Selanjutnya, penelitian Dulfo sendiri banyak mendapat kontribusi dari penelitiannya di Indonesia, khususnya terkait dampak dari pembangunan sekolah dasar Inpres yang masih di tahun 1973 sampai 1978 di masa Presiden Suharto dan pengaruhnya pada peningkatan tingkat pendidikan dan tingkat pengupahan (guru).

Kebijakan SD Inpres telah meningkatkan lama pendidikan dari 0,12 ke 0,19 tahun untuk setiap pembangunan sekolah bagi 1.000 anak anak di wilayah dimana anak anak itu lahir. Hasil peningkatan itu adalah lebih besar dari apa yang dialami negara berkembang lain dan juga negara maju.

Pengalaman ini tentu perlu dimaknai secara tersendiri. Kebijakan Suharto terkait SD Inpres memberi pembelajaran dan semestinya perlu menjadi pertibangan Jokowi yang hendak merealisasikan misi mendorong peningkatan SDM ke depan. Ini tentu bisa dilihat dari rencana untuk meningkatkan peningkatan kualitas dan kuantitas lulusan Sekolah Menengah Kejuruan yang sangat diperlukan. Diharapkan, ini bisa memberi solusi pada perangkap kemiskinan yang dialami negara seperti Indonesia dan juga negara di dunia.

Penghapusan Kemiskinan Global dan Strateginya

Bila kita tengok pendekatan dan konvensi pembangunan yang anggota negara PBB menyekapakati, Millenium Development Goals (MDG) yang diimplementasikan sejak tahun 2000 sampai 2015 dan kemudian dilanjutkan dengan Sustainable Development Goals (SDGs) sejak 2015 sampai 2030, pada dasarnya menggunakan teori pembangunan yang menyasar tujuan tujuan yang multi sektoral. Ini tentu melibatkan target indikator yang cukup banyak, berjumlah lebih dari 230 indikator.

SDGs yang menjadi penerus MDGs sendiri dianggap mempunyai perangkap yang sulit membantu masyarakat miskin untuk keluar dari persoalannya. Hal ini dikritisi kelompok feminis karena kurang mempertimbangkan dinamika relasi kekuasaan, kekuatan lembaga, politik ekonomi dan pengetahuan masyarakat asli. Ketika keempat aspek tersebut tidak dikelola, perubahan yang nyata menjadi sulit dicapai.

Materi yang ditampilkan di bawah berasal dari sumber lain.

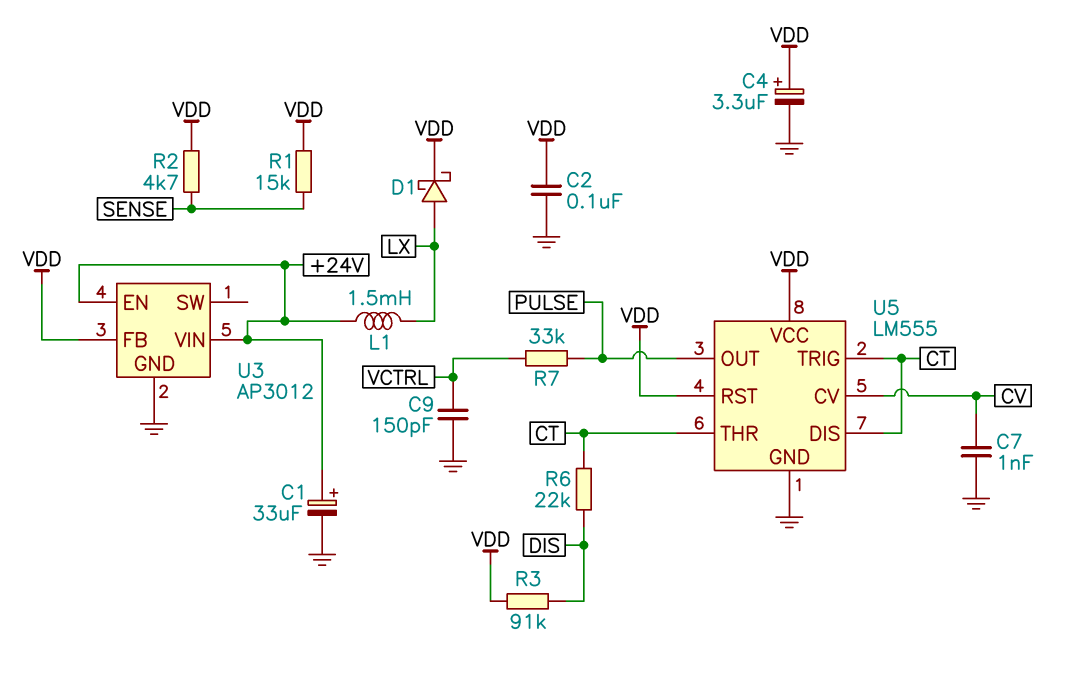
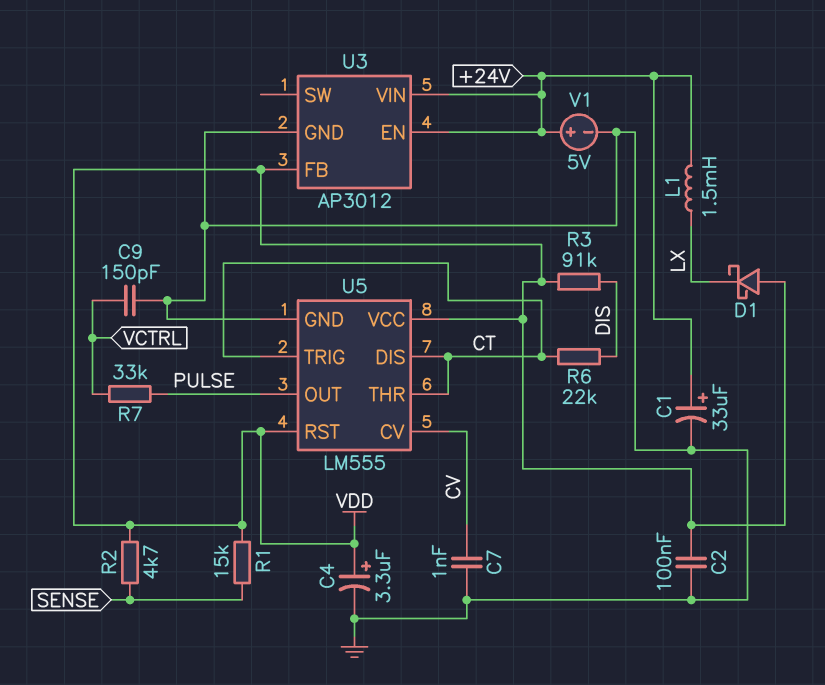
D1: schottky (A LX, K VDD) -> schottky (A VDD, K LX)
V1: none -> 5V (plus +24V, minus GND)

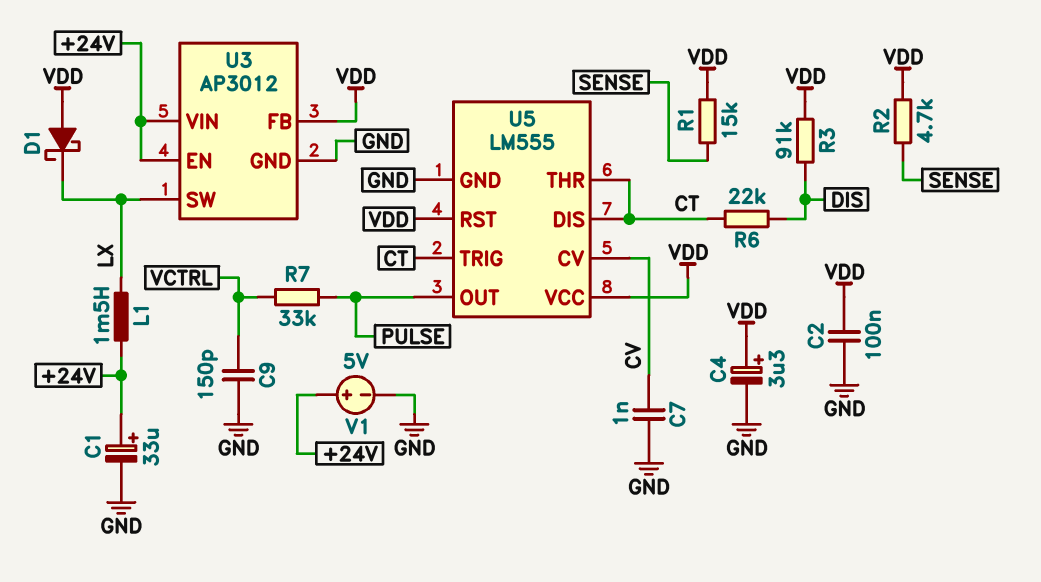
U3 pin SW: none -> LX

Sebetulnya, bukan berarti teori yang diketemukan oleh trio ini sama sekali baru. Namun, mereka bertiga menggali sebab dan akar kemiskinan dan menjawabnya dengan solusi yang teintegrasi dan spesifik serta saling berhubungan antara beberapa faktor, termasuk di dalamnya pendidikan, kesehatan dan juga pendapatn. 

Dulu, Mahbub Ul Haq, doktor di bidang ekonomi, warga Pakistan yang bersekolah di University of King College dan Yale University, dan menyelesaikan program doktor dari Kennedy School of Governance di Universitas Harvard,  memperkenalkan pembangunan manusia yang mencakup pembangunan sektor kesehatan, sektor pendidikan dan sektor ekonomi. Ketika sektor tersebut memuat beberapa indikator pembangunan manusia turunannya. Ia memperkenalkan pendekatan tersebut melalui United National Development and Program (UNDP). Pendekatannya dipergunakan sampai saat ini. 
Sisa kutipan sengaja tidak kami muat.